Cronyism is at work on the current council, except for District 4 representative, Councilmember Bruce Ehlers.
When the majority council removed Ehlers from the city’s Planning Commission and replaced him with a commercial realtor, Ehlers became a victim of cronyism.
Kranz, the current mayor, voted to appoint these like-minded council members:
2019: Kellie Hinze for District 2, prompting the late Tony Brandenburg to remark at the time: “There is no diversity of opinion or thought. It is a disservice to our community.”
2022: Allison Blackwell for District 1, was recently appointed Deputy Mayor by Kranz after just a few months on the job. She will then be able to use this title when she runs for the seat later this year.
There is no question that these appointments were made to guarantee majority votes for Kranz. Many of his decisions have been wildly unpopular with residents, and he needs these guaranteed votes.

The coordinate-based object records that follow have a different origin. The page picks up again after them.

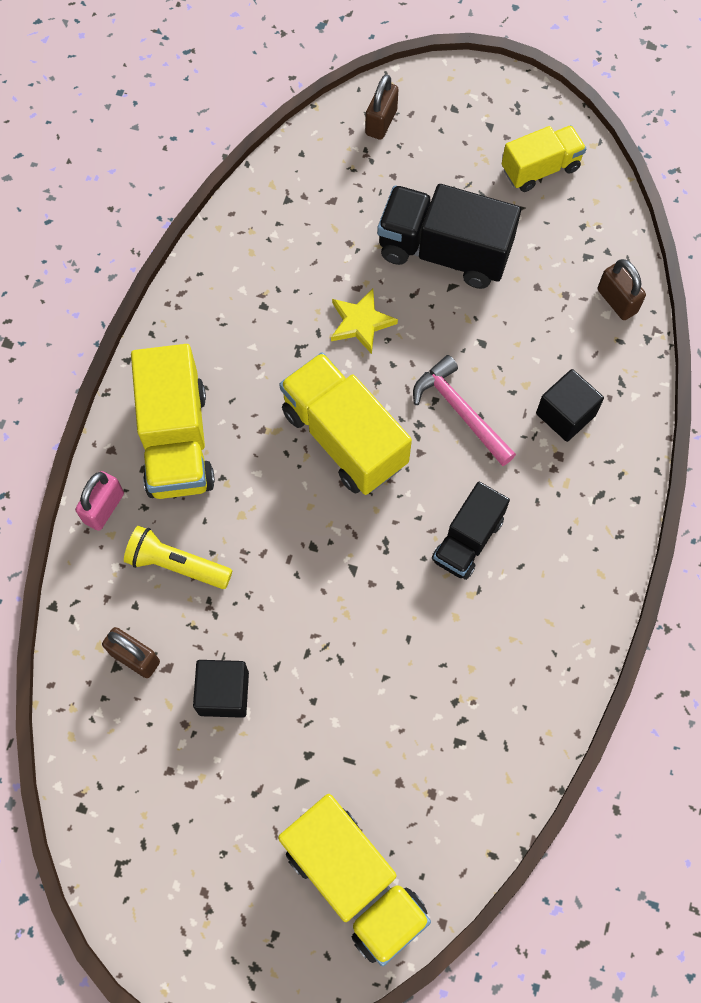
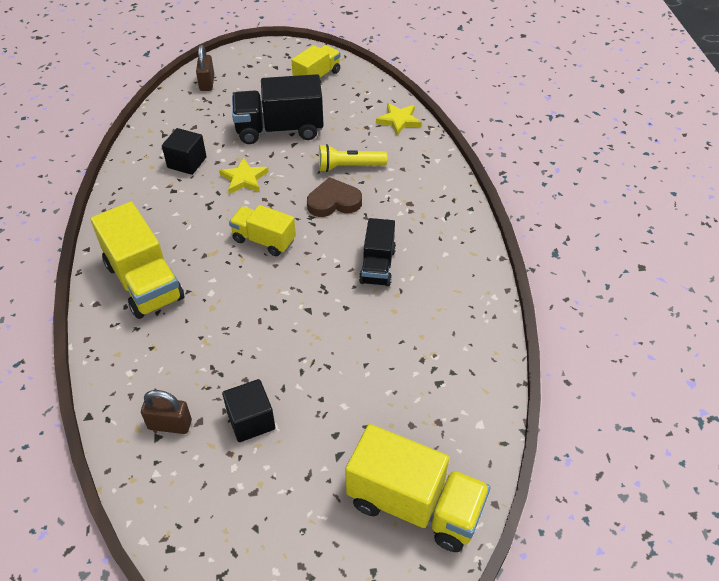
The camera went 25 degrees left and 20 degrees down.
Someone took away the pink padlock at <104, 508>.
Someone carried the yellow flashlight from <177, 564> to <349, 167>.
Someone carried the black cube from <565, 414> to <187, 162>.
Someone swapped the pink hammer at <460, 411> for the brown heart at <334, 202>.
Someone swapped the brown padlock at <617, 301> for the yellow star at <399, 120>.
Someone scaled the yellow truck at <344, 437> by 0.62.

If the rumors are true and Hinze steps down, who will Kranz and the “rubber stamp” council majority choose to replace her without a public vote? What assurances have Kranz and other council members given to that individual of a “likely” appointment?
Such consolidation of power does not represent democracy, nor does it serve residents. What it does serve is a council (again, except Ehlers) with an agenda that may not represent the priorities and concerns of the majority of residents.
A possible District 2 appointment should alarm residents across Encinitas, as that favored appointee would be voting on issues and projects citywide.
Pay close attention to the 2024 election to see if the cronyism continues.
Linda Durham is a former longtime Encinitas resident living in San Marcos.
CORRECTION: A previous version of this commentary incorrectly stated that Mayor Tony Kranz voted to appoint Councilmember Joy Lyndes. Kranz was the lone vote against Lyndes’ appointment.